Friday, May 25, 2007

Overheating, Exchange Rate and Real GDP Growth

The recent debate in India over the inflation vs growth led me to probe the topic a bit deeper and find out why China continues to enjoy low inflation rate, high FDI inflow, high current account surplus and high GDP growth. Their overheating occurs at 11% while ours starts at 9% itself. Why is that so? Considering the huge inflow Chinese economy has in term of foreign capital, and the fact that yuan is kept down artificially, how come they do not have the issue of inflation on account of money supply growth?

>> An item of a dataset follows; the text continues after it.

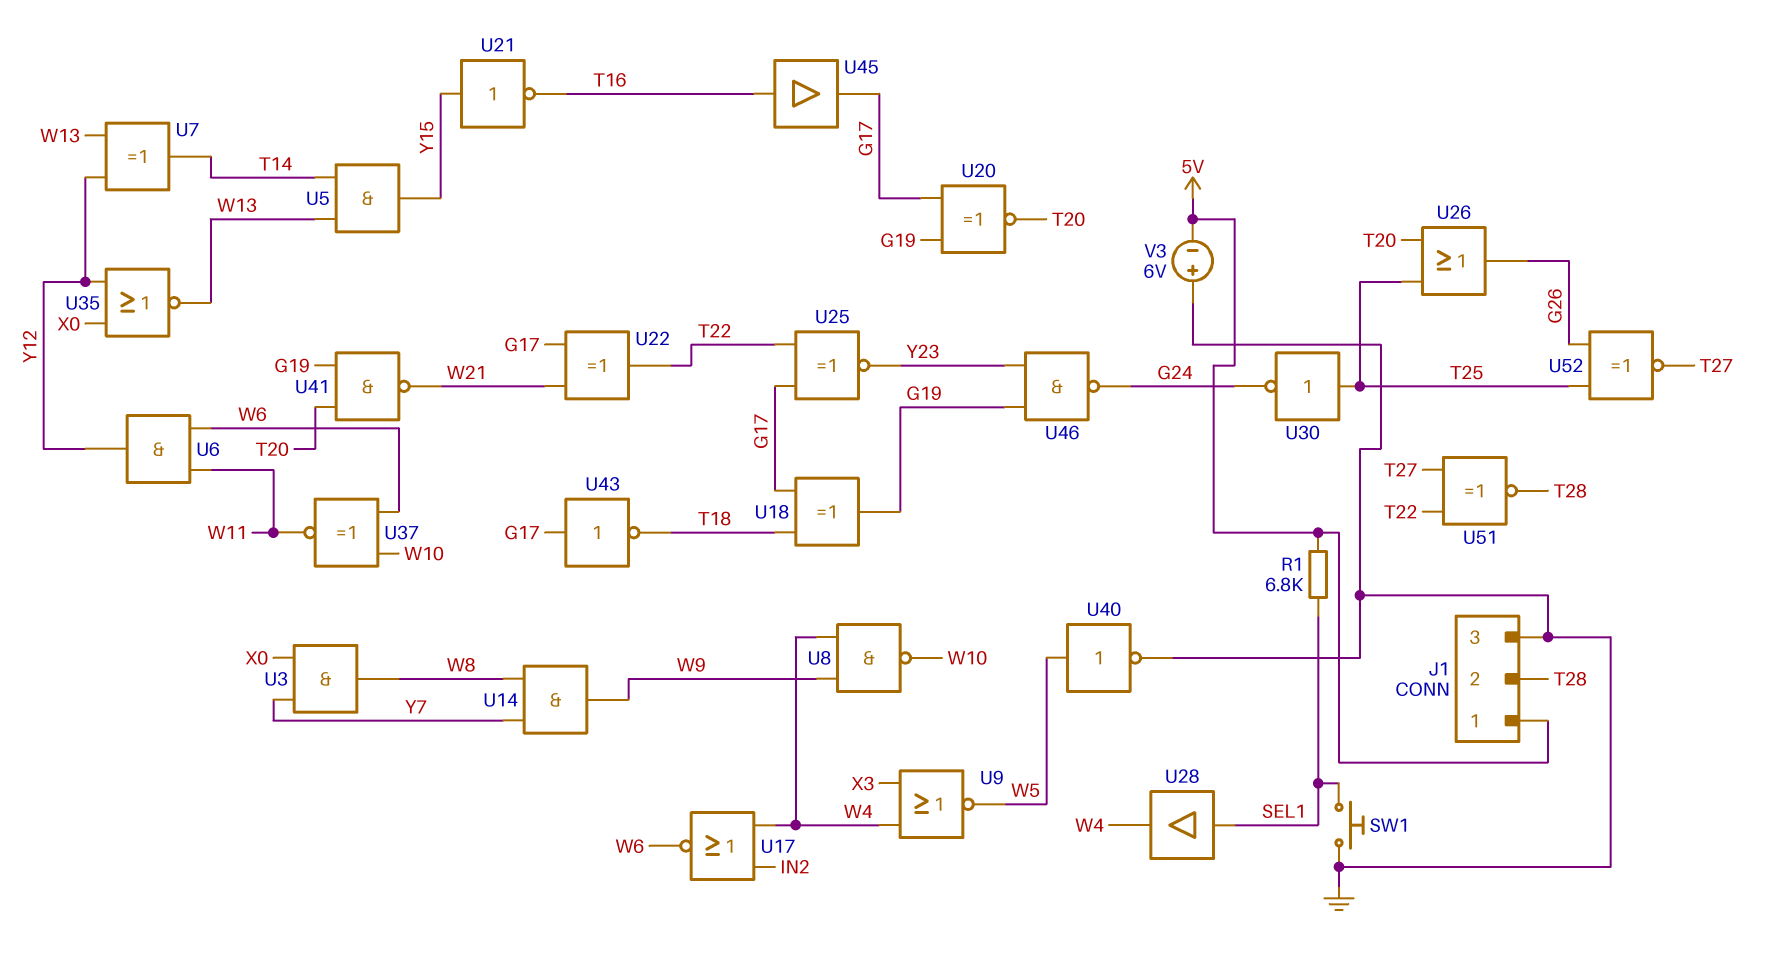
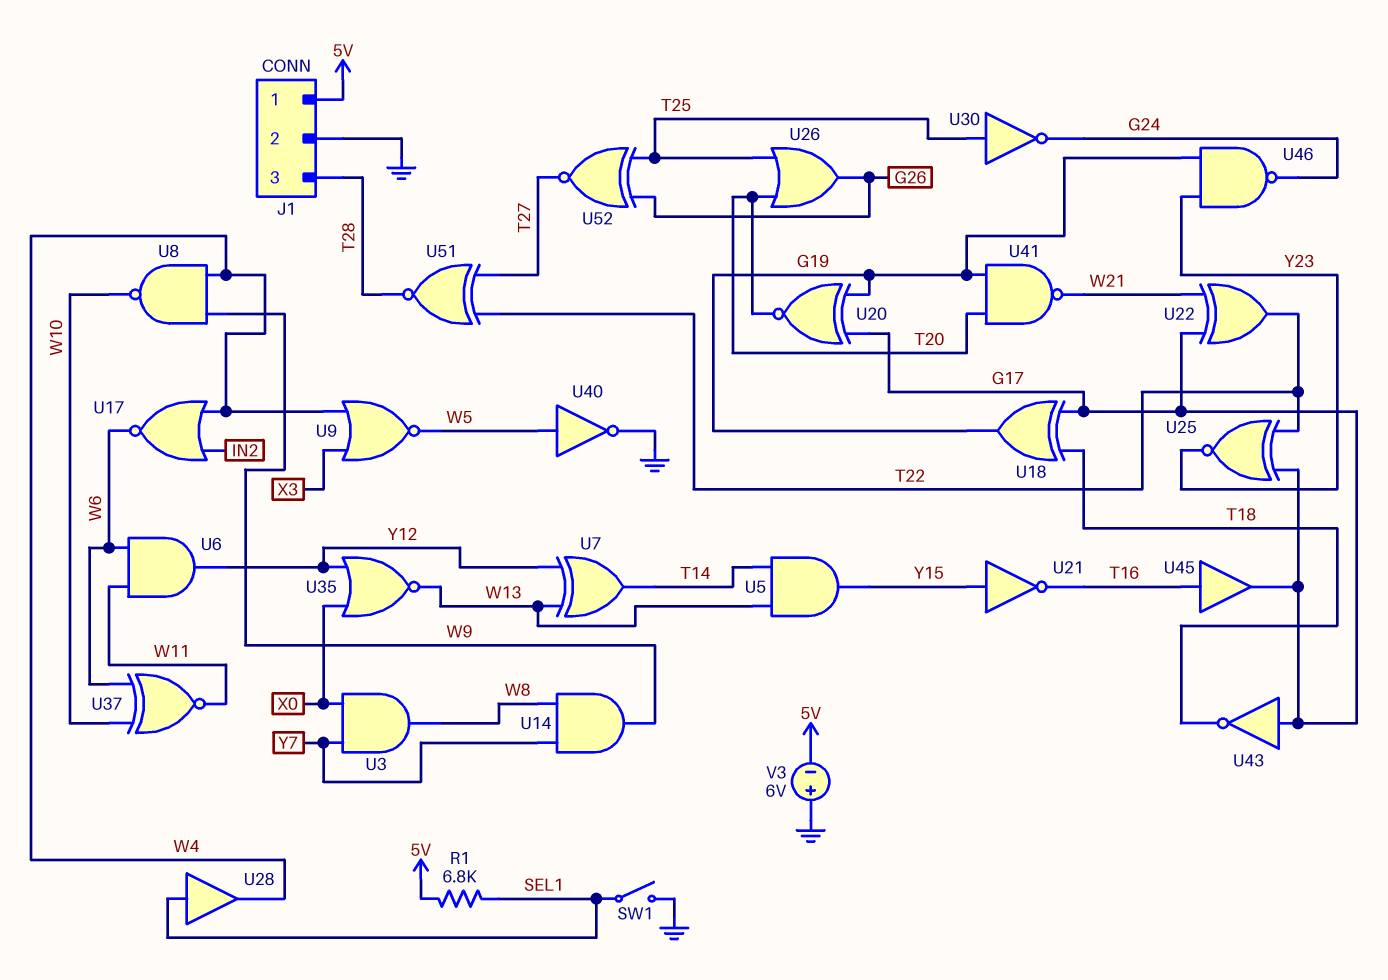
J1 pin 2: T28 -> GND
J1 pin 3: GND -> T28
SW1: button (GND, SEL1) -> switch (GND, SEL1)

The answer lies in rate of real GDP growth. Inflation is the difference between growth of money supply and growth of real GDP. To some extent these two have different drivers. Money supply for example can grow due to govt spending using printed money, foreign capital inflows and increased lending by banks domestically. Real GDP grows on account of investment and consumption. Hence there are no obvious reasons why money supply should always grow any faster or slower than the real GDP. Given this, and a similar rate of money supply growth, an economy with higher real GDP growth will be able to accommodate more of the money supply increase than one without. This to extent explains why Chinese inflation remains low despite the strong build-up of forex reserves, while India is forced to choose between inflation and exchange rate - because the expected money supply increase by holding exchange rate constant will lead to excessive inflation.

The question is not inflation vs growth - it is a choice of steady state real GDP growth rate that we want to run with. If we run with 10%+, we will need to worry much lesser about the exchange rate because we can build reserves with the surplus and hold the exchange rate low without causing money supply growth in much excess of real GDP growth. On the other hand, if we stick to a lower growth rate of 8%, we will be forced to choose either inflation or exchange rate - and in choosing inflation control and letting exchange rate be, we will reduce the export growth. China has mastered the art of exchange rate control without inflationary worries. Since Chinese growth is 10%+, they can hold the exchange rate low, let the money supply increase at 3-4% above real GDP growth and then further sustain the GDP growth on account of exports and sustain the FDI inflow on account of investment demand.

The solution: attack supply side bottlenecks on priority. Channelize foreign money inflow into infrastructure growth - and do it very very very aggressively. Also let the inflation be where it wants to be in the short term and target exchange rate instead to bolster exports. As the supply side infrastructure bottlenecks ease and industry invests in capacity and the economy starts exporting significantly, real GDP growth will climb up easing the inflation pressures in a manner far more sustainable than increasing interest rates and squeezing credit supply.

I fully support inflation control through increased supply of goods instead of controlled demand!

1 comment:

Ray Lightning said...

Very insightful !!

I hope the RBI is listening to this.